Background: Graft-versus-host disease (GVHD) is still a major problem in allogeneic bone marrow transplantation (BMT). Prophylactic regimens used against GVHD in unrelated BMT, including cyclosporine (CsA)-plus-methotrexate (MTX), CsA-plus-MTX-plus-prednisone, and tacrolimus (FK506)-plus-MTX, are still unsatisfactory (34-70% occurrence of grades II-IV GVHD). To address this problem, we examined the efficacy of FK506-plus-MTX-plus-methylprednisolone (mPSL) in 20 patients who underwent BMT from unrelated donors.
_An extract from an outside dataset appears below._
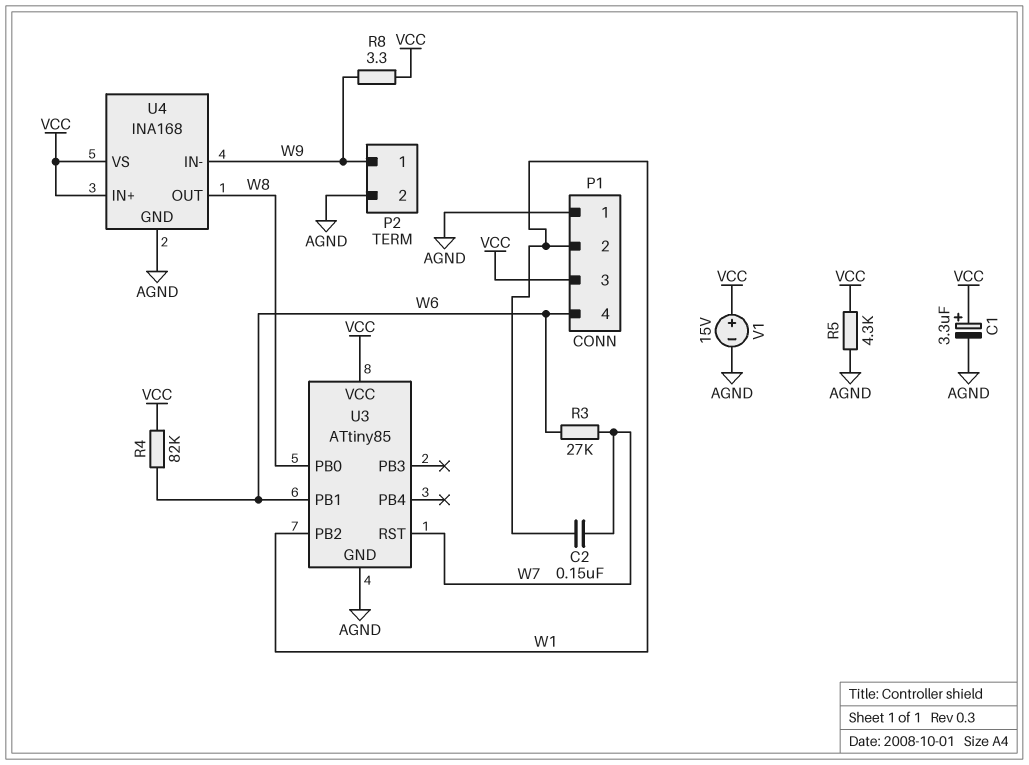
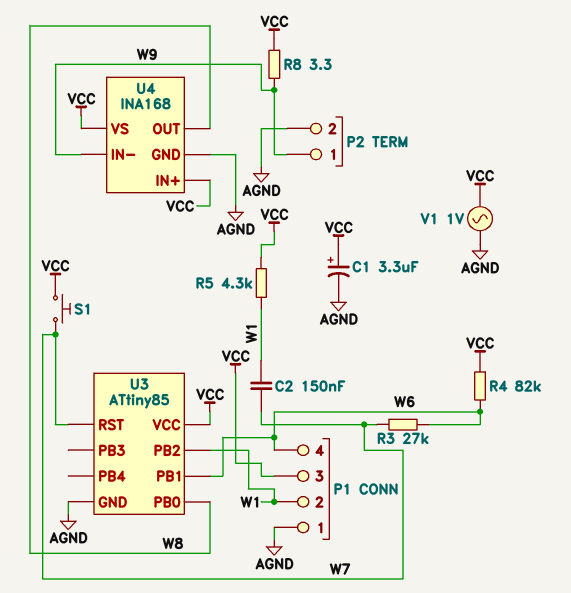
R5: 4.3k (AGND, VCC) -> 4.3k (VCC, W1)
S1: none -> button (VCC, W7)
V1: 15V (plus VCC, minus AGND) -> AC 1V (AGND, VCC)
Methods: All patients received FK506 beginning the day before transplantation at a dose of 0.03 mg/kg per day by continuous intravenous (IV) infusion. MTX was administered at a dose of 10 mg/m(2) IV on day 1, and 7 mg/m(2) on days 3, 6, and 11. Intravenous administration of mPSL was started at a dose of 2 mg/kg per day on day 1. In the absence of acute GVHD, mPSL was gradually tapered from day 29.
Results: Development of acute GVHD was almost completely suppressed (one patient with grade I, none with grades II-IV). However, the incidence and severity of chronic GVHD did not decrease. Eight of 12 patients with extensive chronic GVHD died of thrombotic microangiopathy or infection. A vigorous fluctuation (>100 U/mL per 10 days) of the soluble interleukin 2 receptor level in the serum after engraftment was highly related to the occurrence of chronic GVHD.
Conclusions: An FK506-plus(+)-MTX-plus(+)-mPSL prophylactic regimen could almost completely suppress acute GVHD but not chronic GVHD in unrelated BMT. In this GVHD prophylactic system, the extent of the change of soluble interleukin 2 receptor level may be a good predictor of development of chronic GVHD.